BSEE is revising proposed paragraph (e)(4) to clarify that the drill string should include the drill pipe, work string, or tubing, depending on the operation. Based on BSEE's review of the proposed rule and submitted comments, this clarification will help ensure the set of pipe rams can seal around drill pipe, work string, or tubing. When conducting well completions, workover, and decommissioning operations, there are many types of equipment that are run in the hole through the BOP. This requirement reflects longstanding and current BSEE practice. This revision does not change or affect an operator's burden, as it is currently reflected in operational practice and does not add new equipment required for shear testing. The revision simply clarifies current, longstanding BSEE practice.

Summary of Comments

Comments Related to Proposed § 250.733—Compliance Dates

Summary of comments: A commenter suggests that it would be preferable to apply the April 2019 deadline for surface BOPs to both subsea and surface BOPs.

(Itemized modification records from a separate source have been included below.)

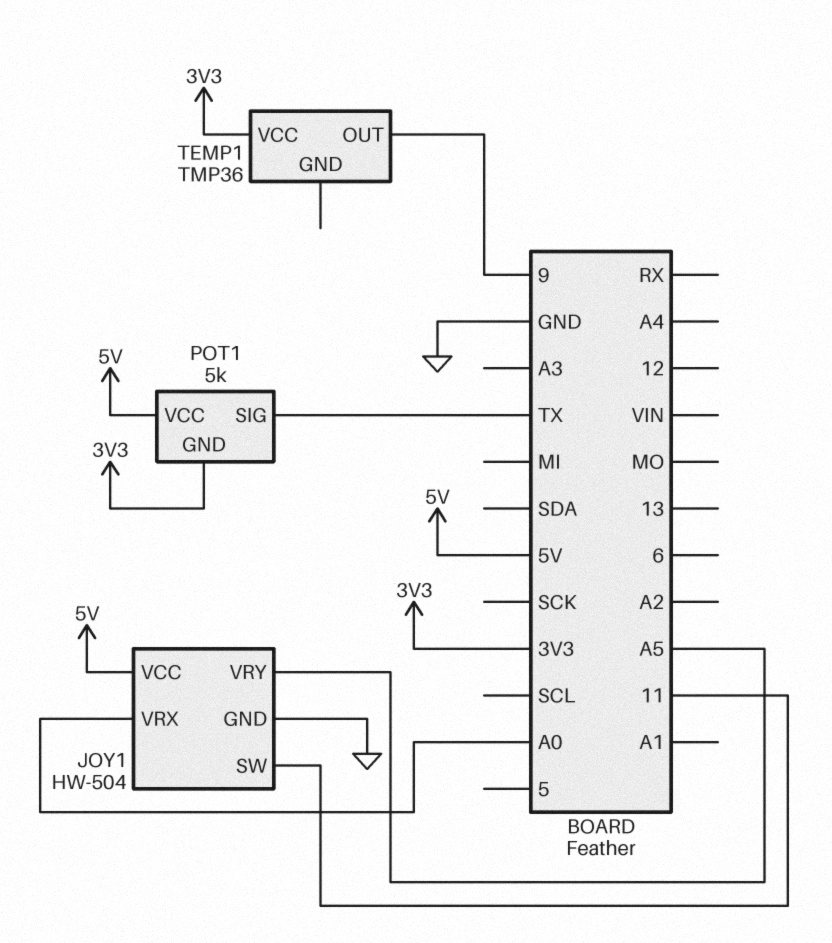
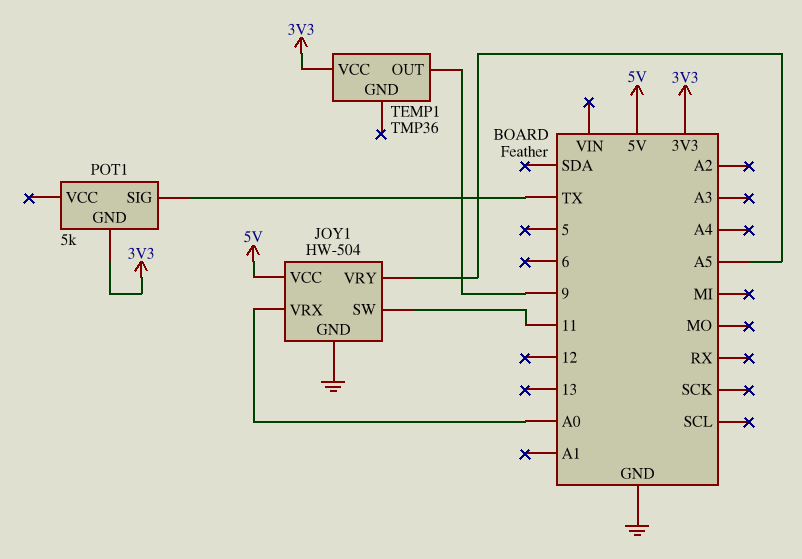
POT1 pin VCC: 5V -> none

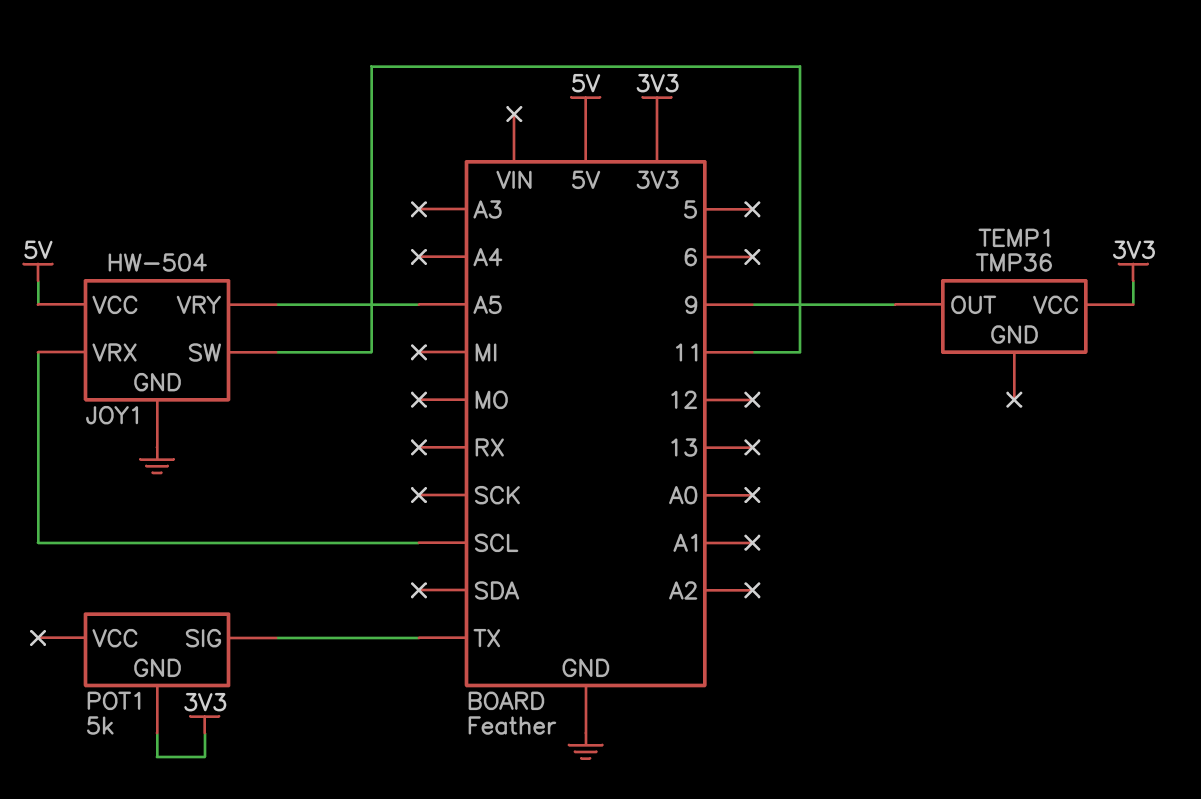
JOY1 pin VRX: A0 -> SCL

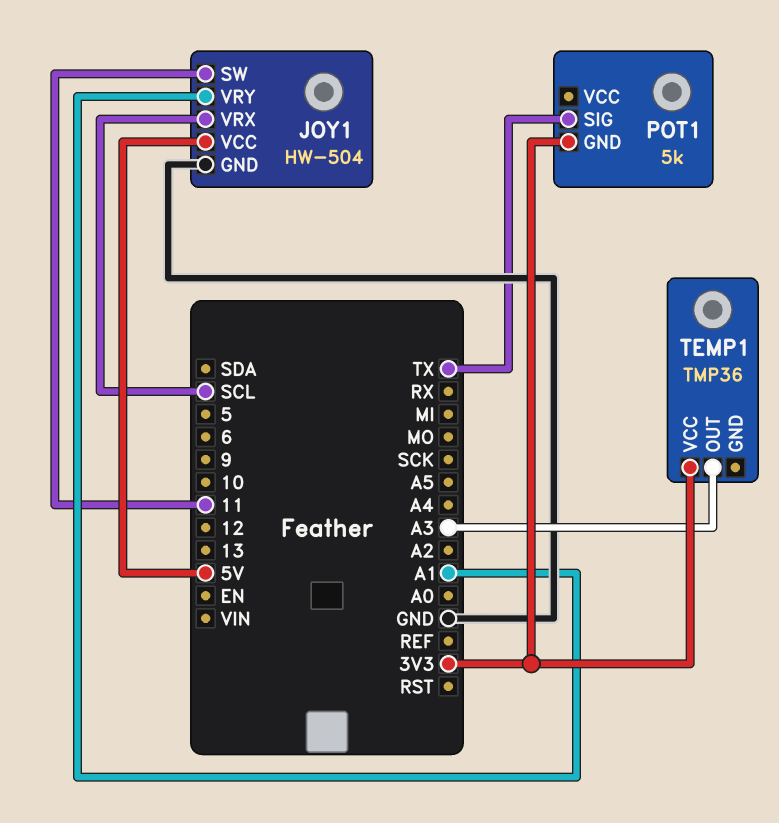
JOY1 pin VRY: A5 -> A1
TEMP1 pin OUT: 9 -> A3

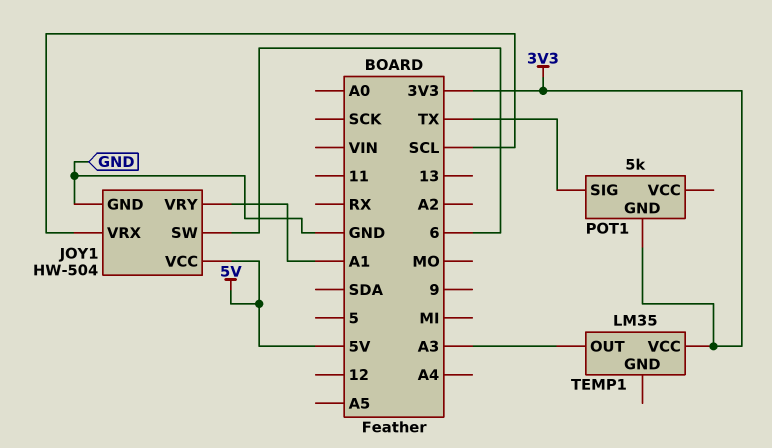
JOY1 pin SW: 11 -> 6
TEMP1: TMP36 -> LM35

  • Response: BSEE disagrees that the compliance dates for subsea BOP dual shear ram requirements should be 2019, because there would not be sufficient time to install and implement the required equipment modifications. BSEE understands that there is potential confusion about the compliance date applicable to this section's reference to the dual shear ram requirements of § 250.734, because those requirements do not take effect until 2021. Therefore, BSEE is making the compliance dates of April 29, 2021 the same for §§ 250.733(b)(1) and 250.734(a)(1) to avoid confusion. This requirement only applies to newly installed floating production facilities that use a surface BOP.

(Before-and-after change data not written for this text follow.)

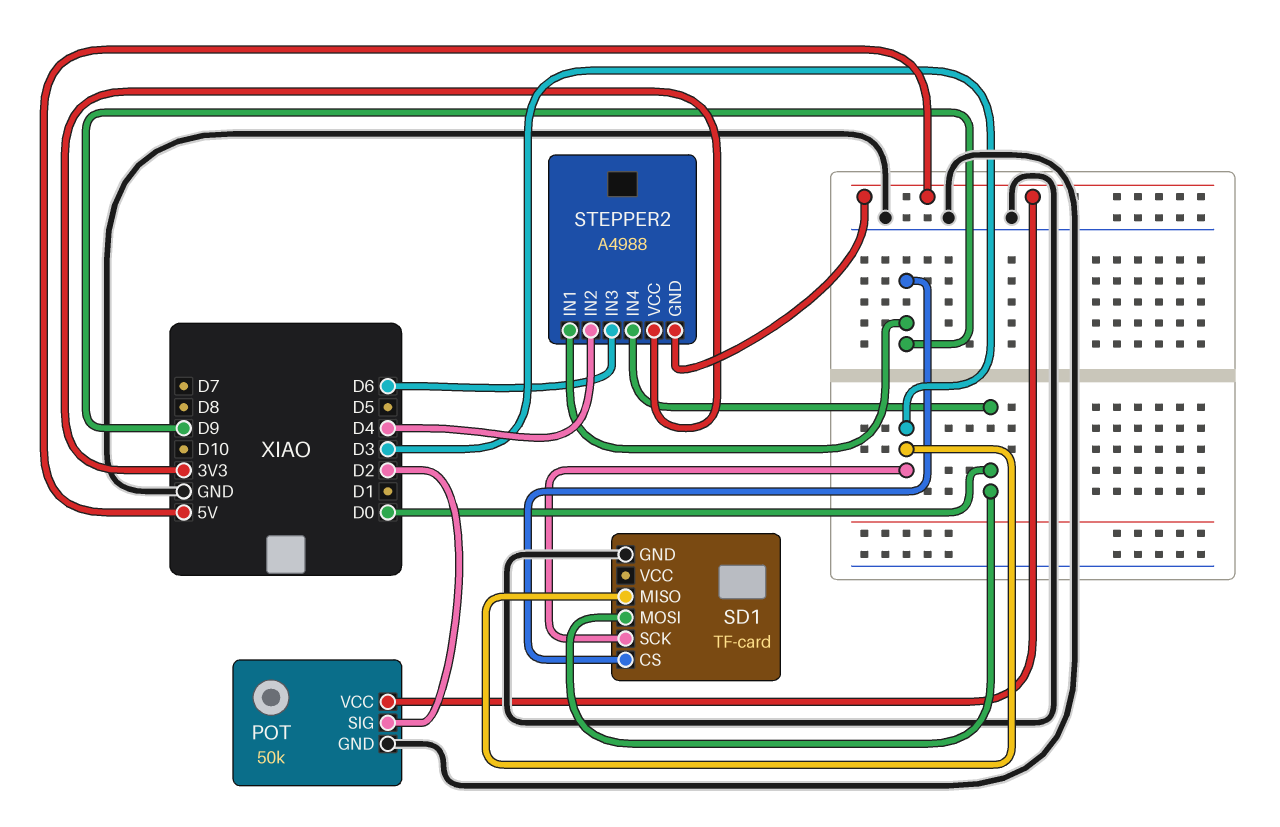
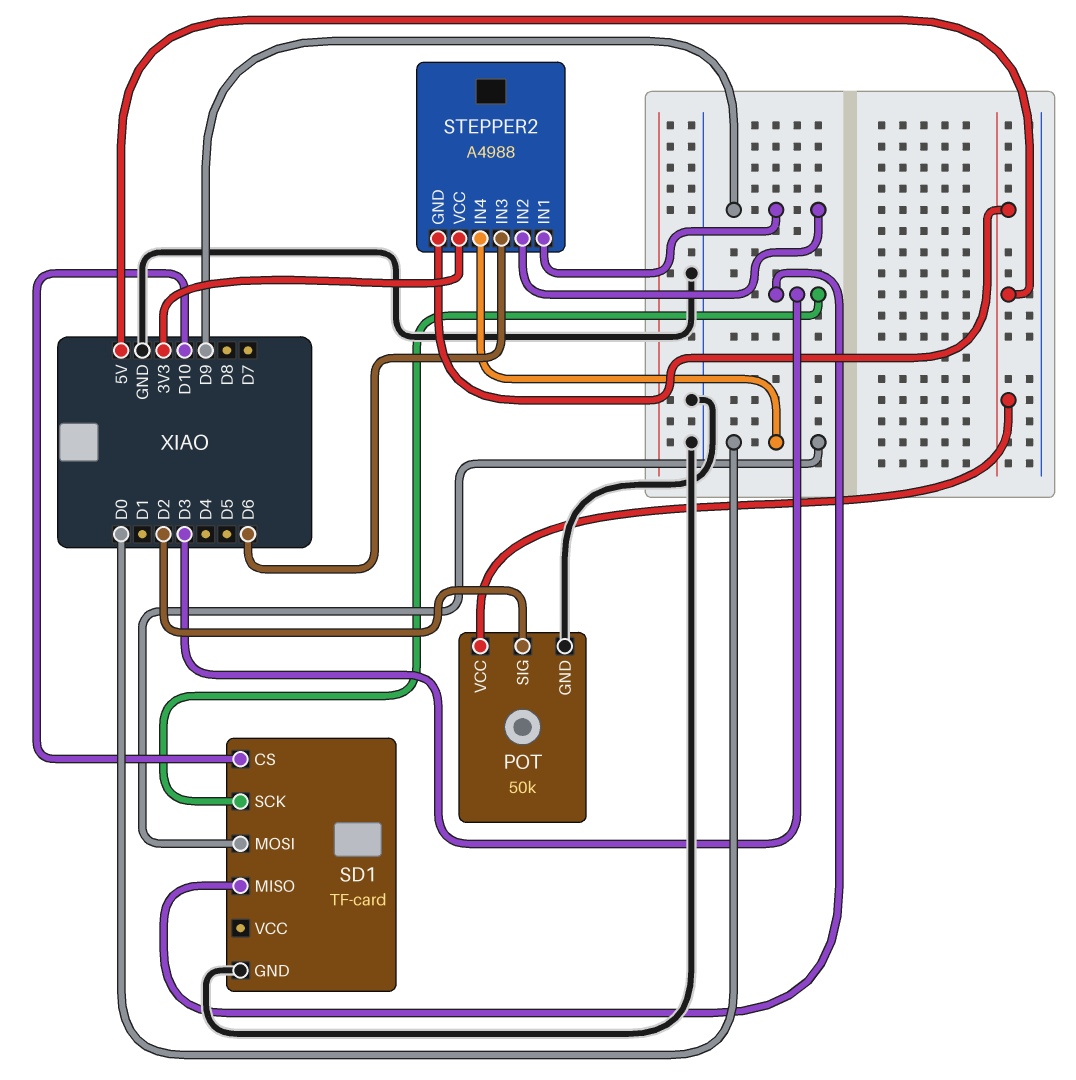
SD1 pin CS: D9 -> D10
STEPPER2 pin IN2: D4 -> D9

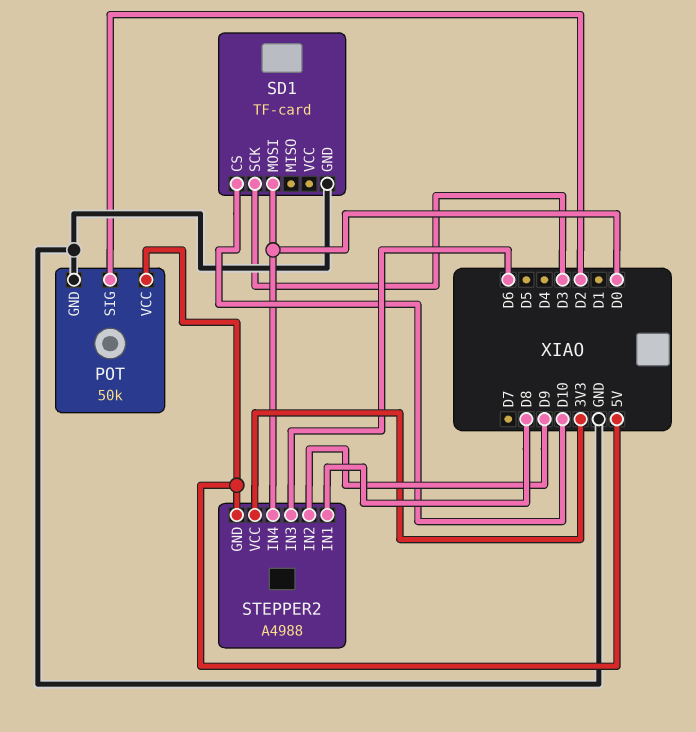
SD1 pin MISO: D3 -> none
STEPPER2 pin IN1: D9 -> D8

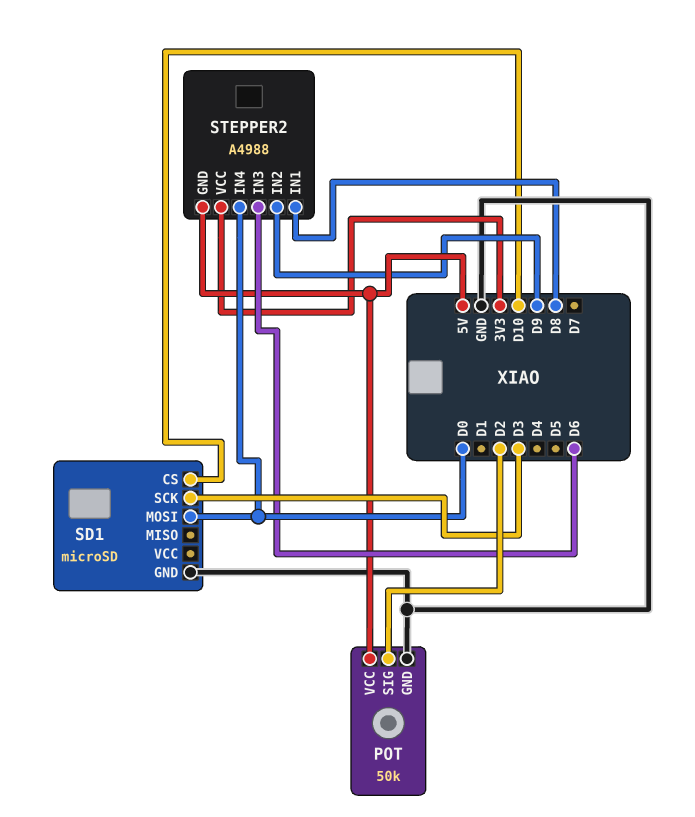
SD1: TF-card -> microSD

Comments Related to Proposed § 250.733(e)—5K Systems

Summary of comments: A commenter asserted that there are differences and confusion between the regulations pertaining to 5,000 psi (5K) systems and API Standard 53. The commenter recommended that BSEE align those regulations with API Standard 53 to avoid confusion.

  • Response: BSEE agrees that there are differences between the regulations and API Standard 53; furthermore, BSEE does not agree with using the API Standard 53 options for stack arrangements for 5K systems. Paragraph (e) applies to well-completion, workover, and decommissioning operations.

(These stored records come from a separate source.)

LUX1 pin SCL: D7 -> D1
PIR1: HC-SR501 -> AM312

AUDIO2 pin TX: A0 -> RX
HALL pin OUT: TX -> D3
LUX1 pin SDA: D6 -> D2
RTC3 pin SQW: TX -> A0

Comments Related to Proposed § 250.733(b)(1)—Floating Facilities

Summary of comments: Multiple commenters assert that paragraph (b)(1) is applicable only to new floating production facilities.

  • Response: BSEE agrees with the commenters and has revised proposed paragraph (b)(1) to clarify its applicability only to new floating production facilities installed after April 29, 2021, that use a surface BOP.

Comments Related to Proposed § 250.733(a)(1)—Alternative Cutting Device

Summary of comments: Multiple commenters oppose removing the alternative cutting device requirement, as there are no qualified OEM blind shear rams for certain BOPs. Commenters assert that the alternative cutting device is considered necessary to meet the requirement and considered part of the BOP system; therefore, BSEE must allow the alternative cutting device. A commenter also suggested that BSEE should allow the use of the alternative cutting device prior to April 29, 2021, and, after this date, require that the shearing rams be capable of shearing the wire.

  • Response: BSEE agrees with the commenters and has added back in the provisions related to the alternative cutting device to paragraph (a)(1). BSEE is aware that not all OEMs currently offer wireline cutting capability for all BOP sizes and rated working pressures. As encouraged by Congress [31] to ensure that offshore operations promote safety and protect the environment in a technically feasible manner, this addition is necessary to ensure that a device capable of cutting wire is available to ensure sealing efficiency. Consistent with an option discussed in the proposed rule to extend the compliance date, BSEE is limiting the timeframe for allowing the alternative cutting device. The cutting device may only be used until April 29, 2021, after which the shear rams must be capable of shearing wire.

Comments Related to Proposed §§ 250.733 and 250.734—Dual Blind Shear Rams

Summary of comments: Multiple commenters recommended that BSEE require dual blind shear rams. The commenters assert that blind shear rams provide an extra layer of safety because they are designed to be capable of sealing and shearing the drill pipe during active drilling.

  • Response: BSEE disagrees with the recommendation to require dual blind shear rams. Other shearing rams have other shearing utility besides shearing the listed components in §§ 250.733 and 250.734 (e.g., the casing shear ram is still necessary to shear casing, which the BSR cannot shear). The current regulations provide the operators flexibility for how they utilize the BOP system and components for operations, while still requiring all critical shearing capabilities. This final rule does not change the requirement for operators to utilize dual shear rams by 2021, and does not require both shear rams to seal.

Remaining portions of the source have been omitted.